While Eq. (1) is derived for a solar mass star, planetary systems are also found around stars with different masses (e.g., Table A.1). A change in the stellar mass automatically implies a change in the stellar luminosity and with this a change in the stellar heating of the disk. However, the transition of the water ice line is within the viscously heated part of the disk (Bitsch et al. 2015a; Savvidou et al. 2020; Savvidou & Bitsch 2021), so a change in the stellar luminosity might only marginally influence the ice line position. Furthermore, the quantitative statements in this section are unaffected by this, and each planetary system would require a detailed analysis once the inner sub-Neptune is characterized.
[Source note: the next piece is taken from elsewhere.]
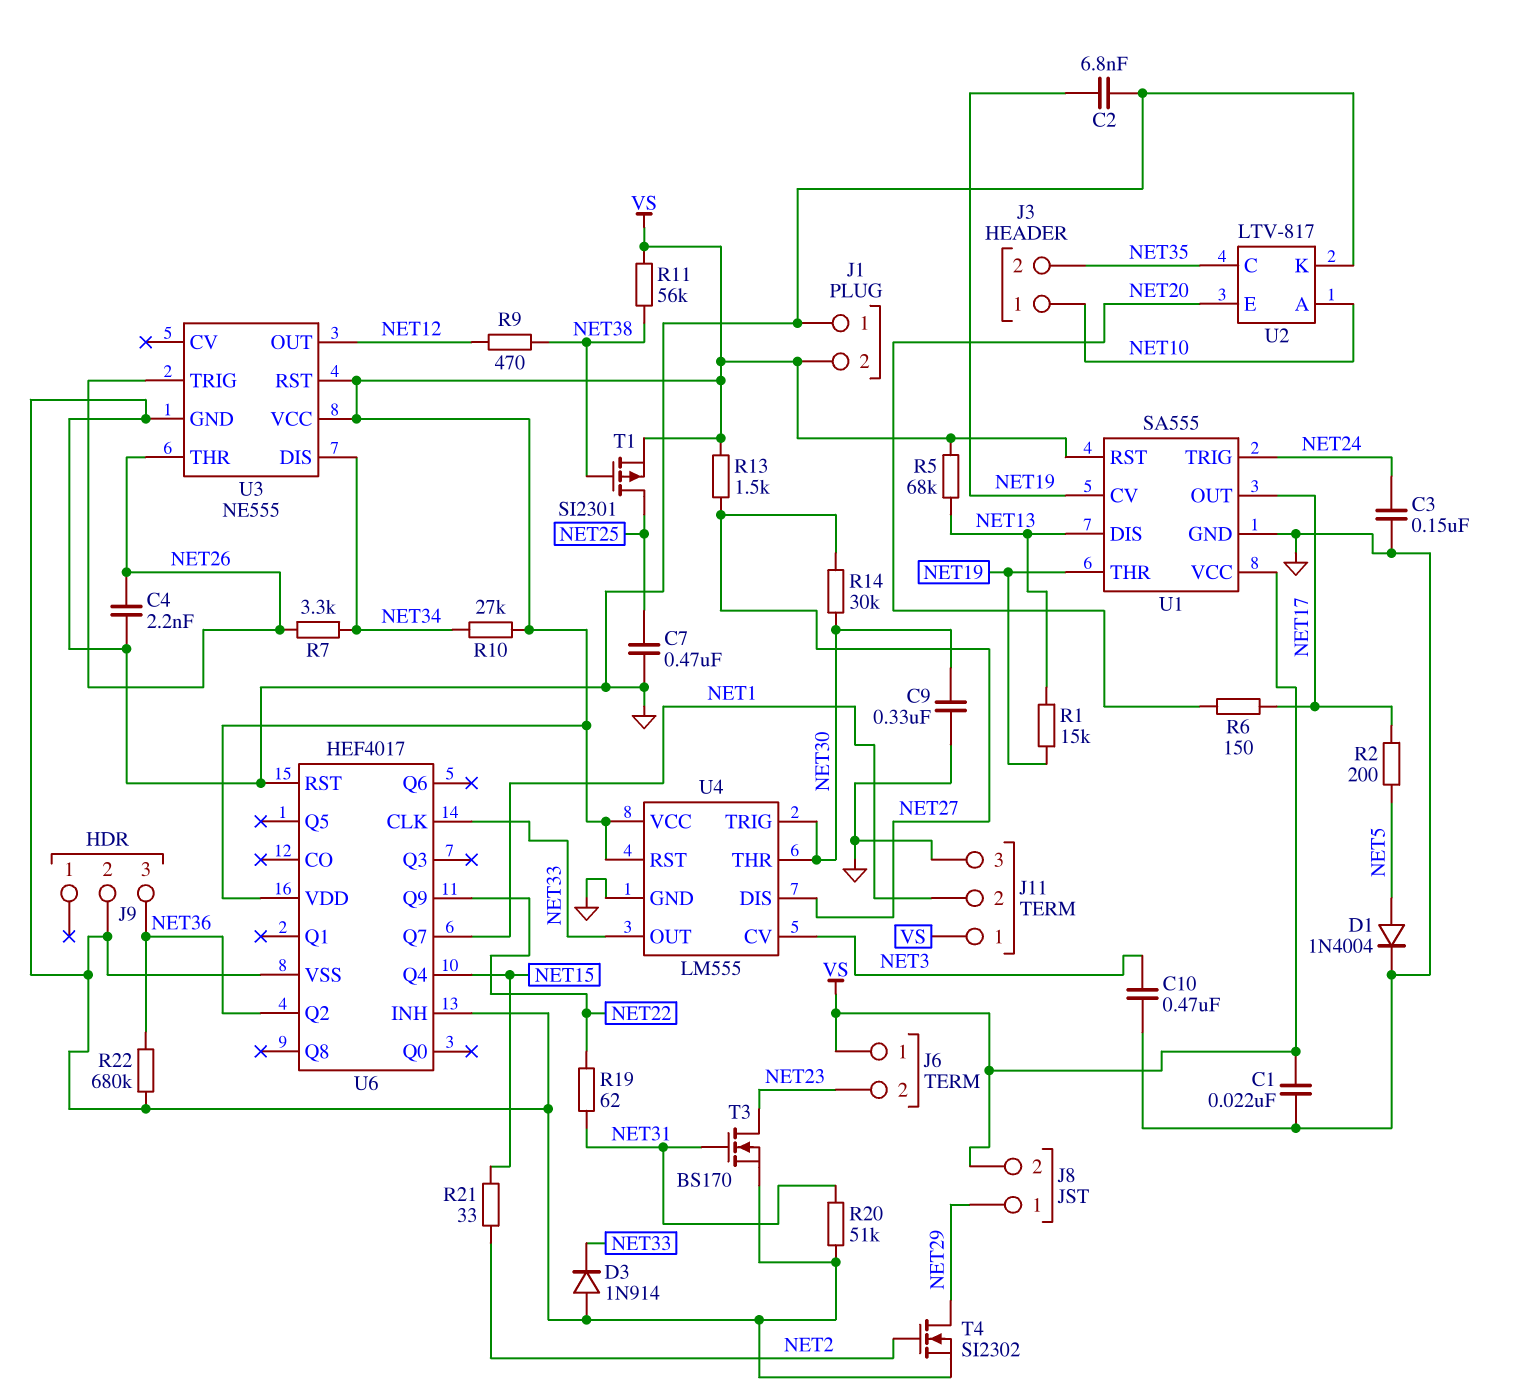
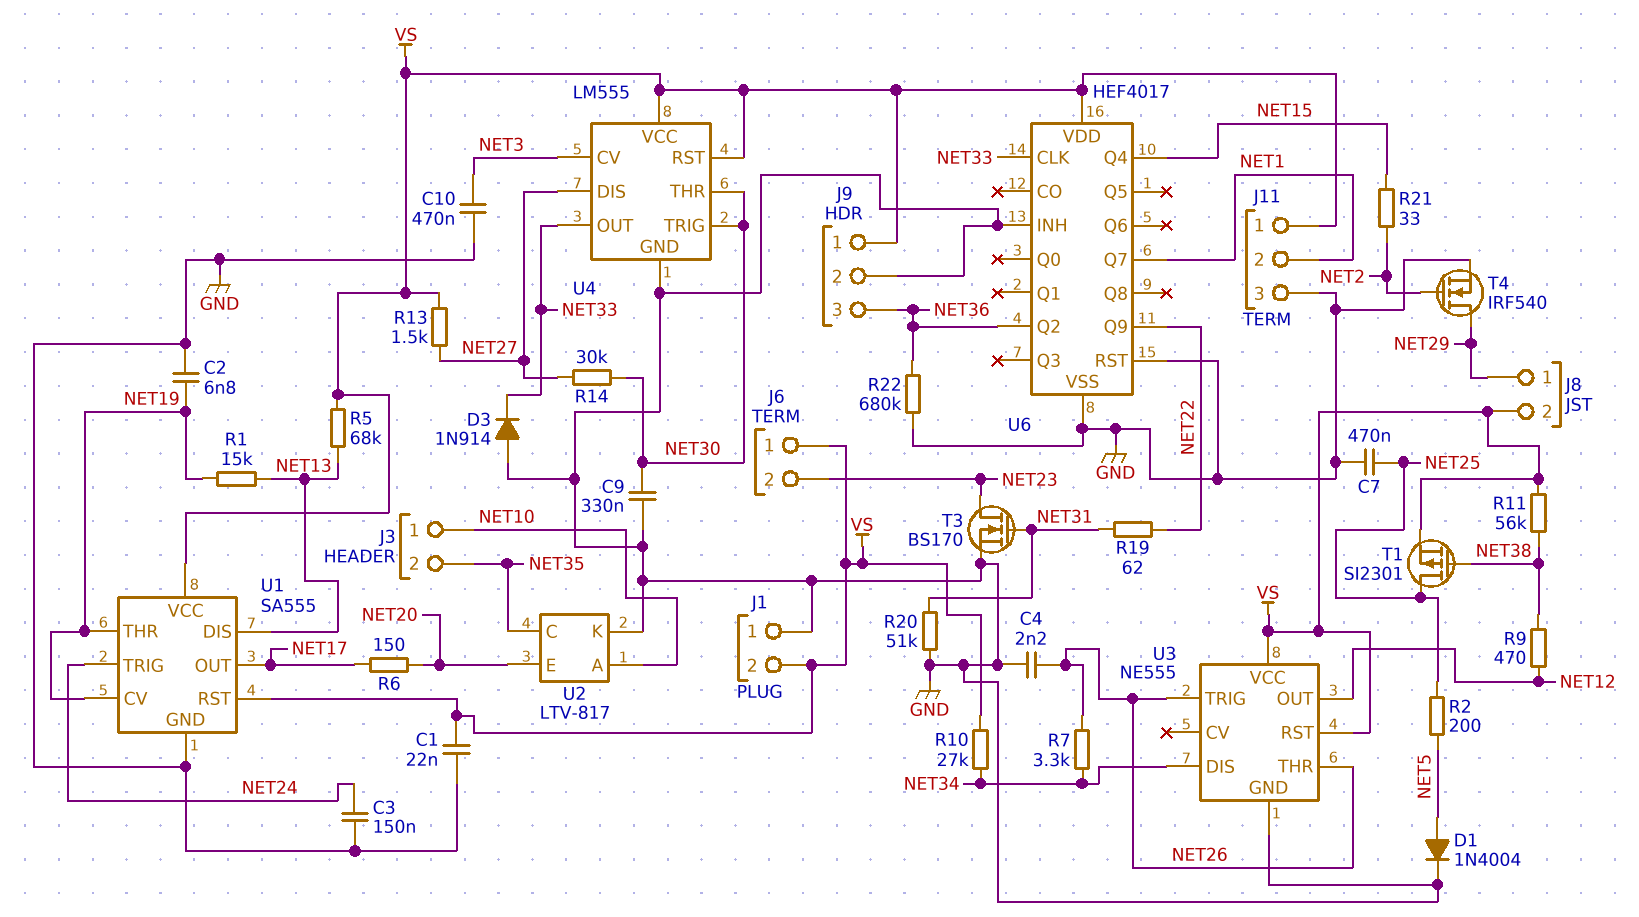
J9 pin 1: none -> VS
R2: 200 (NET5, NET17) -> 200 (NET5, NET25)
T4: NMOS SI2302 (G NET2, D NET29, S GND) -> NMOS IRF540 (G NET2, D NET29, S GND)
We plot in Fig. 2 the giant planets of the same systems as well as the position of the water ice lines for different levels of viscosity (α = 10−4, 10−3, and 10−2), a disk gas surface density of 1000 g cm−2, and a dust-to-gas ratio of 0.01 following Eq. (1). The exact dust-to-gas ratio in the disk is a function of the host star metallicity [Fe/H] (see Table A.2), but we do not take these effects into account here for the sake of simplicity and because the position of the ice line depends more strongly on the disk’s viscosity and gas surface density. Clearly, a reduction in the disk’s viscosity results in a water ice line closer to the host star. The level of the disk turbulence remains a subject of many studies, but observational evidence seems to point to turbulence levels corresponding to α < 10−3 (Flaherty et al. 2018; Dullemond et al. 2018). In addition, magnetohydrodynamic simulations point to low levels of turbulence in the disk (Bai 2016, 2017; Suzuki et al. 2016) as well.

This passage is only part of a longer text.